Article
Caught between the court and the court of public opinion
4 April 2025 | Applicable law: US | 2 minute read
This article discusses the legal feud between Blake Lively and Justin Baldoni. It looks at the judge's directive to limit public commentary, methods on both sides of the Atlantic to curb media excesses, the job of the jury, and the role of media influence in high-profile celebrity cases.
The legal battle between Justin Baldoni and Blake Lively may have captivated more public attention than the movie itself, layering legal issues upon media spectacle. The stage is now set for a showdown in the U.S. District Court for the Southern District of New York as the two main protagonists are pitted against each other in vituperative litigation.
On the one hand, Lively brings claims for sexual harassment, unprofessional on-set behavior, orchestrating a retaliatory and reputation-damaging smear campaign, and defamation. Hitting back, Baldoni counter sues in defamation, civil extortion, false light invasion of privacy, and interference with economic opportunities as he alleges that Lively conspired to damage his reputation and seize creative control of the movie.

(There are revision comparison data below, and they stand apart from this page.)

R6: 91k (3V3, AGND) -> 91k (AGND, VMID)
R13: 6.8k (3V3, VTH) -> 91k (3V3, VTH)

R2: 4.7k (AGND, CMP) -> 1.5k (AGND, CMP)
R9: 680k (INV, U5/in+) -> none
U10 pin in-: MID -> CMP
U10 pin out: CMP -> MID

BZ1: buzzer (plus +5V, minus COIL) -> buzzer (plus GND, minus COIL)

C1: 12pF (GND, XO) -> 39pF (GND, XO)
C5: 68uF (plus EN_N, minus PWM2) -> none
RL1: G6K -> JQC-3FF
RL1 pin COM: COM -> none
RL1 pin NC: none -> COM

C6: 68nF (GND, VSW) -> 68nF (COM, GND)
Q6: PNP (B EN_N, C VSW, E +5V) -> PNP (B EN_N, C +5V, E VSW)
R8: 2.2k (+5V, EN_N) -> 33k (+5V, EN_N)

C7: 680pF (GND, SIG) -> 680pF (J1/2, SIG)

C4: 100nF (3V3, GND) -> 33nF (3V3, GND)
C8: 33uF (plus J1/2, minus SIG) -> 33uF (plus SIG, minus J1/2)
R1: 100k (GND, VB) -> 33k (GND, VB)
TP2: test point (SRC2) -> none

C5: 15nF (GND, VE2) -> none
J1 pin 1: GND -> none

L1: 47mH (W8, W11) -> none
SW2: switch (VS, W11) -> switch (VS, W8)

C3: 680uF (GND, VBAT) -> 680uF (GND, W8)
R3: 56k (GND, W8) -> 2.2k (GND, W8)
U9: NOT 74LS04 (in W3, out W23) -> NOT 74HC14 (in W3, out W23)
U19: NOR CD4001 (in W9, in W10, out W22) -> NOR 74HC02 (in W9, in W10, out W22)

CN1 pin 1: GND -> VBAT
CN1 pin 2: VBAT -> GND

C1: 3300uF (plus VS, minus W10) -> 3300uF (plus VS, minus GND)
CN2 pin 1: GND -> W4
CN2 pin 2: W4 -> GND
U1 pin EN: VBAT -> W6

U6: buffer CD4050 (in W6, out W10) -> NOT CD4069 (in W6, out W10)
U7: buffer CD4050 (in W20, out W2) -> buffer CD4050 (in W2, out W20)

Little wonder then, given the celebrity of the parties and the salacious nature of the accusations, that the claims have whetted the public appetite for color and context. Which the parties’ attorneys have been only too happy to serve up.
Lively’s lawyers have described Baldoni’s claims as “another chapter in the abuser’s playbook” as they attack his alleged public relations smear campaign to rubbish her reputation. Baldoni’s attorneys have cast their net of accusations wide, to include Lively’s husband, Ryan Reynolds, also attacking Lively’s publicist for spreading “malicious narratives”.
All good media fodder, the gems from the lips of Lively’s camp and the pearls from the mouth of Baldoni’s attorneys making sparkling copy for the starstruck eyes of their readers.
Beyond the mainstream media, the “he said she said” narrative has been chewed over and regurgitated on social media by fans on either side of the divide, until the wheat ears of truth are hard to distinguish from the chaff.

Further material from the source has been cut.